* Requirement: Print them exactly: the lines from the beginning of the entries below through the line that contains "line: (1225, 956)", and only those, with the pictures left out.

* Task data:
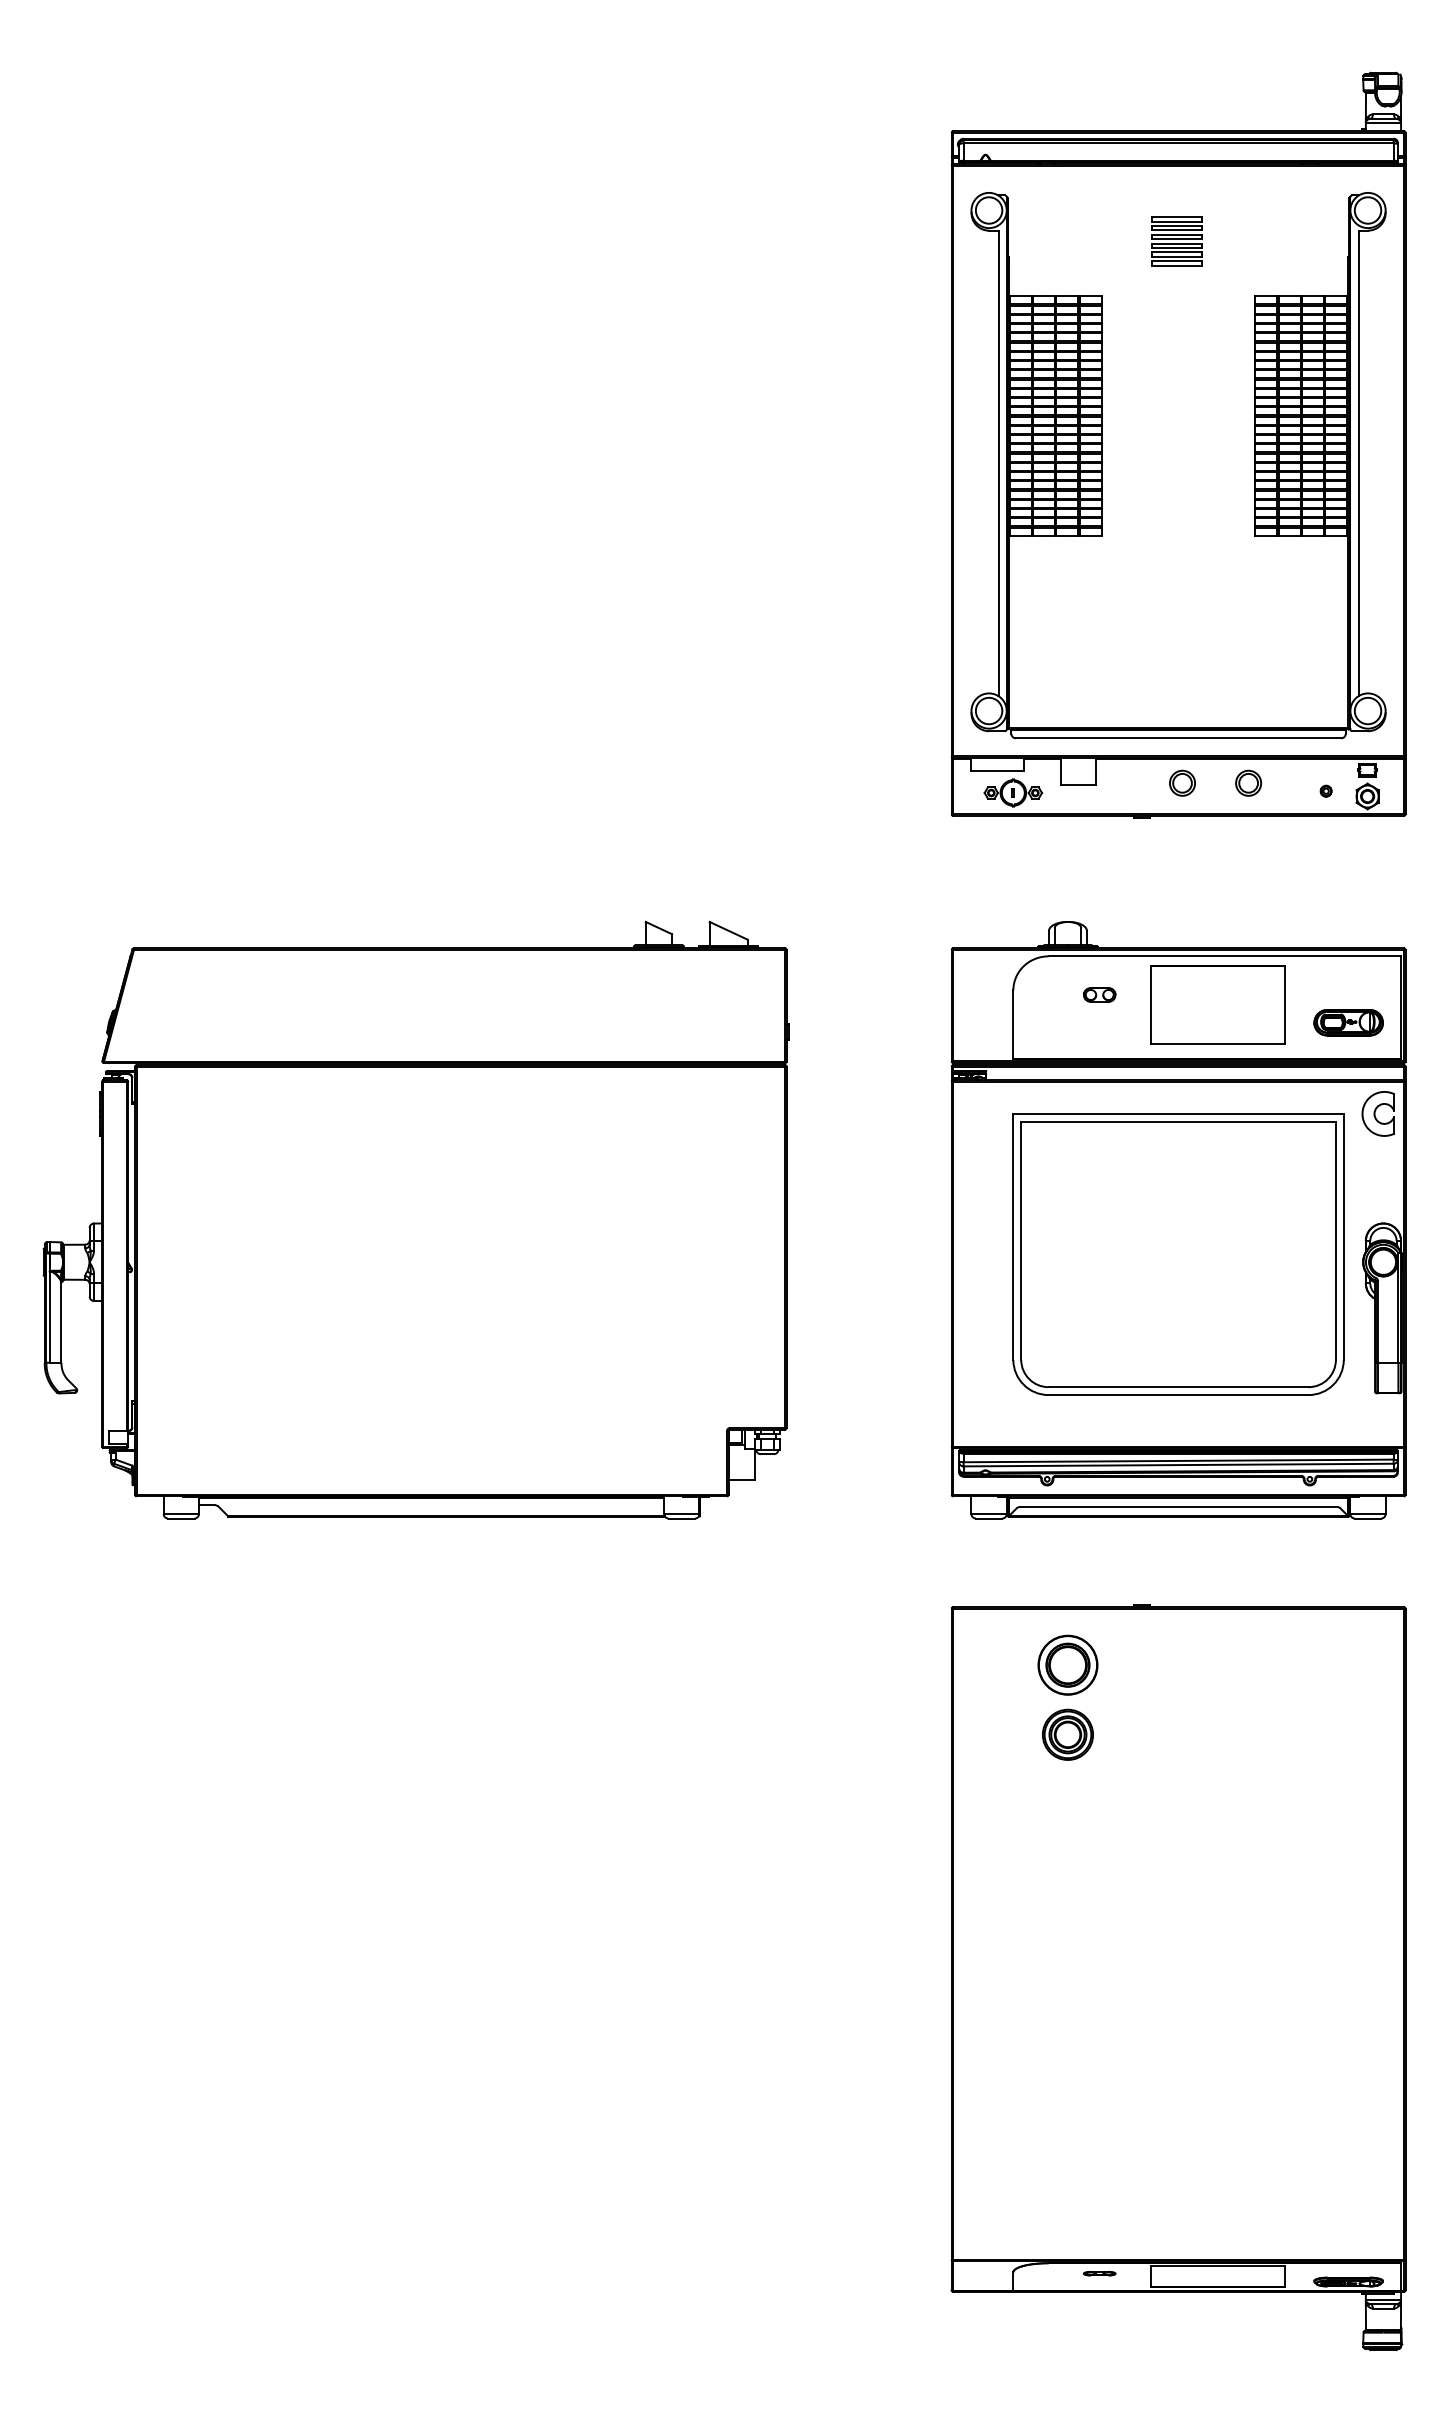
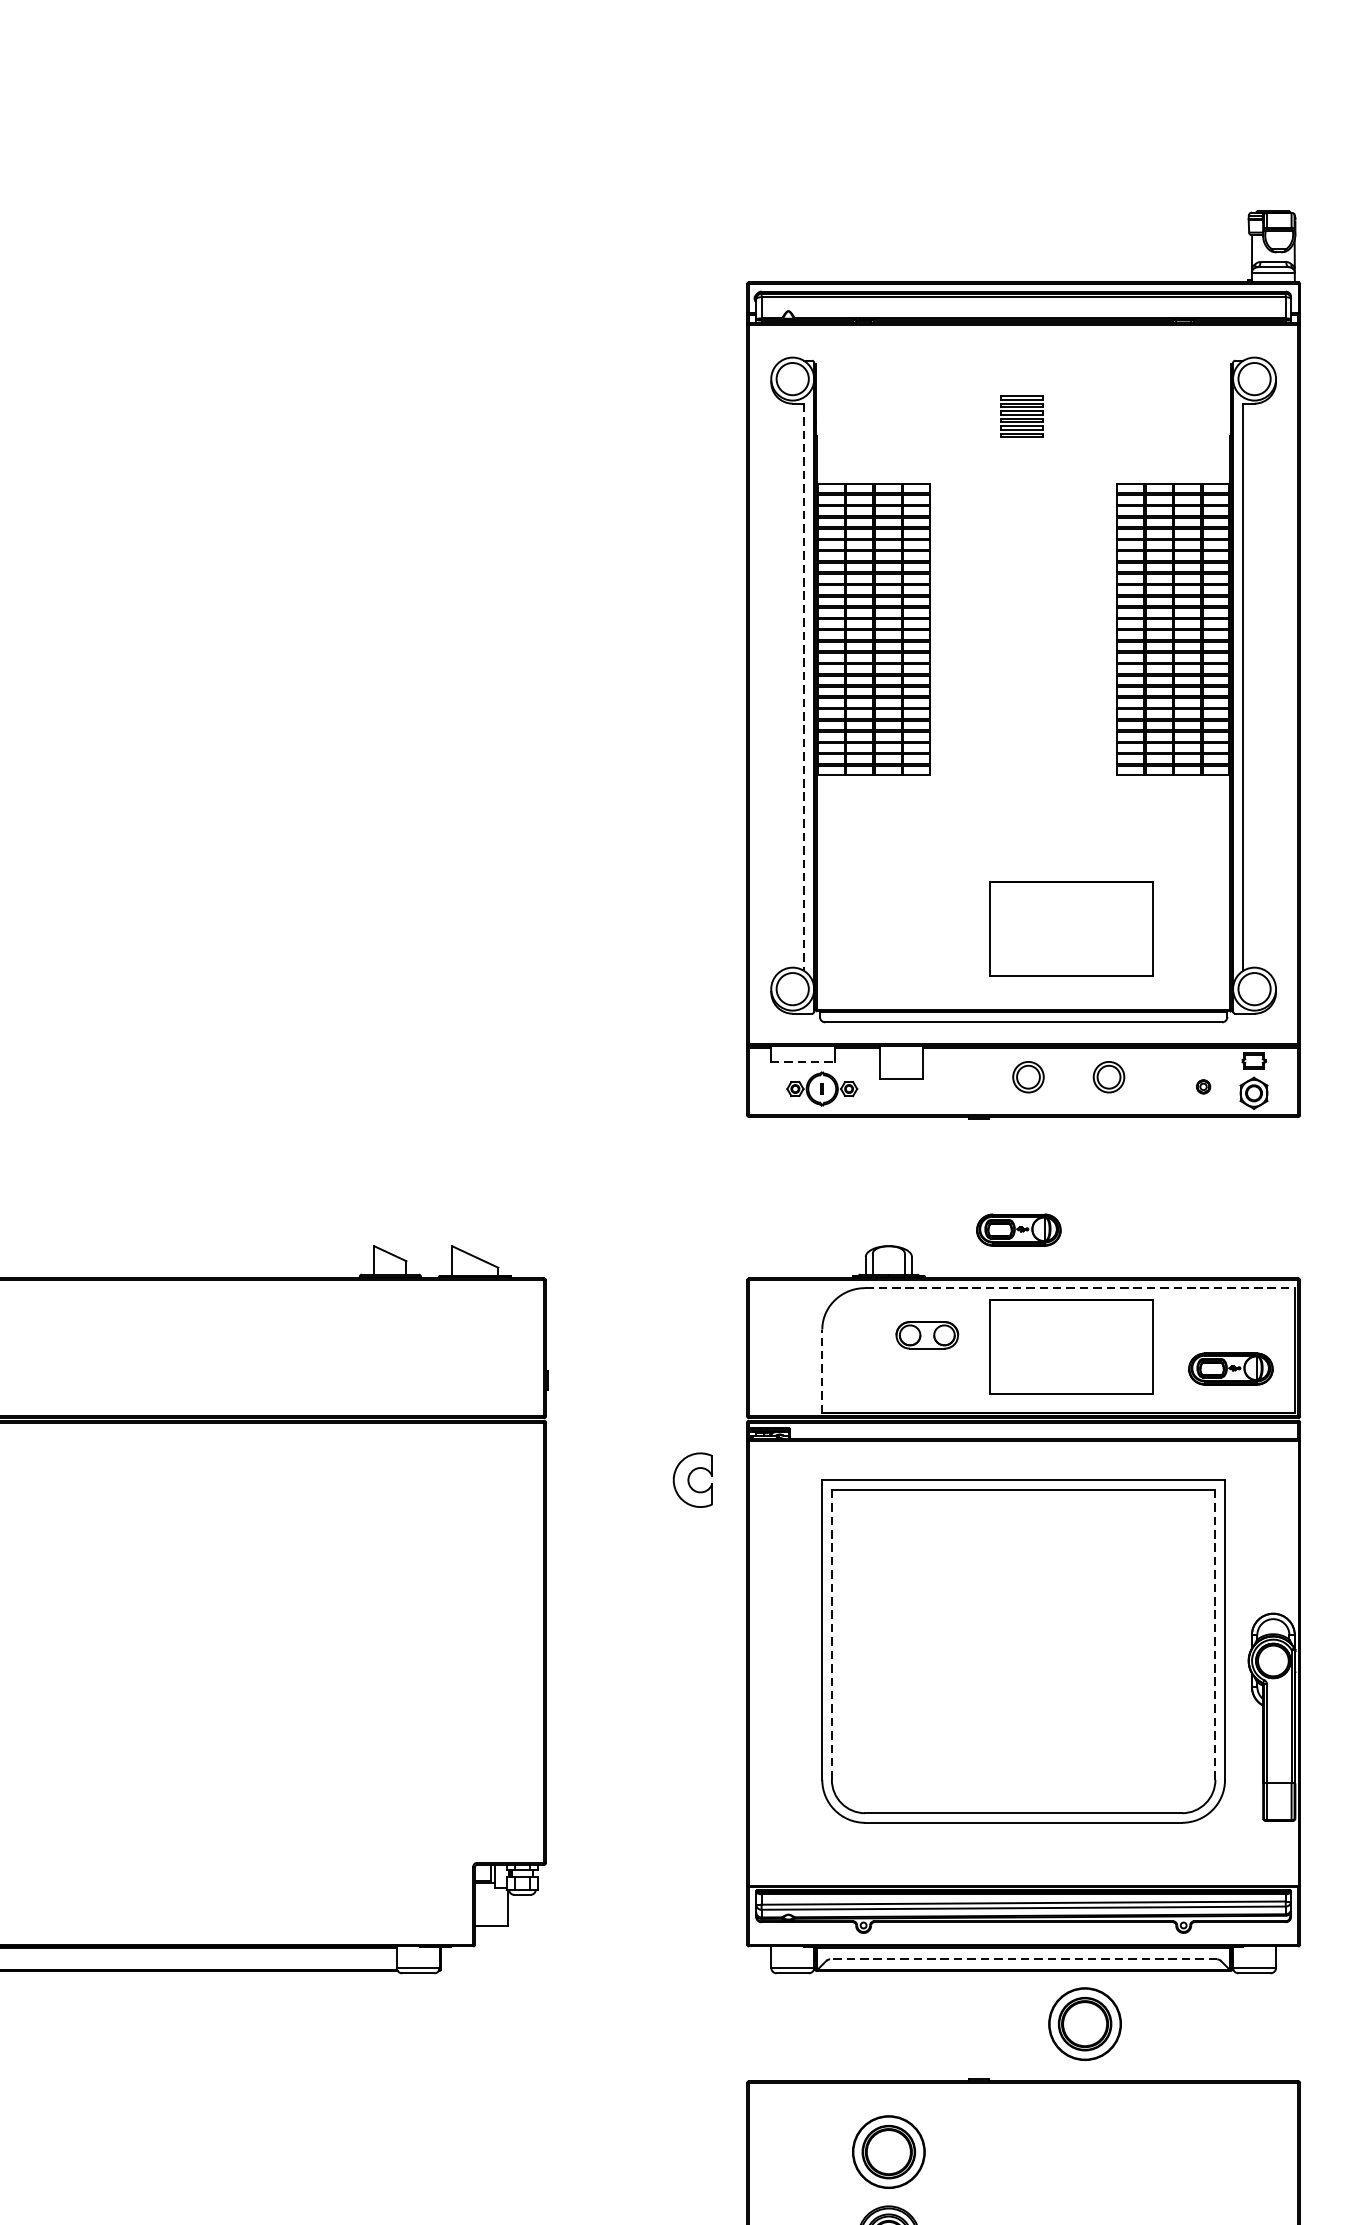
part: (1176, 241) -> (1021, 416), size x0.7
line: (998, 463) -> (804, 687), solid -> dashed
part: (1217, 661) -> (1071, 928), added
line: (997, 770) -> (802, 1061), solid -> dashed
part: (1174, 908) -> (1018, 1229), added
line: (1225, 956) -> (1080, 1288), solid -> dashed
part: (1099, 994) -> (927, 1334), size x1.6
line: (1013, 1024) -> (822, 1371), solid -> dashed
part: (1377, 1113) -> (692, 1479), moved
line: (1021, 1240) -> (832, 1634), solid -> dashed
line: (1335, 1240) -> (1214, 1634), solid -> dashed
line: (1178, 1507) -> (1023, 1959), solid -> dashed
part: (1228, 1559) -> (1084, 2023), added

* Exercise answer:
part: (1176, 241) -> (1021, 416), size x0.7
line: (998, 463) -> (804, 687), solid -> dashed
part: (1217, 661) -> (1071, 928), added
line: (997, 770) -> (802, 1061), solid -> dashed
part: (1174, 908) -> (1018, 1229), added
line: (1225, 956) -> (1080, 1288), solid -> dashed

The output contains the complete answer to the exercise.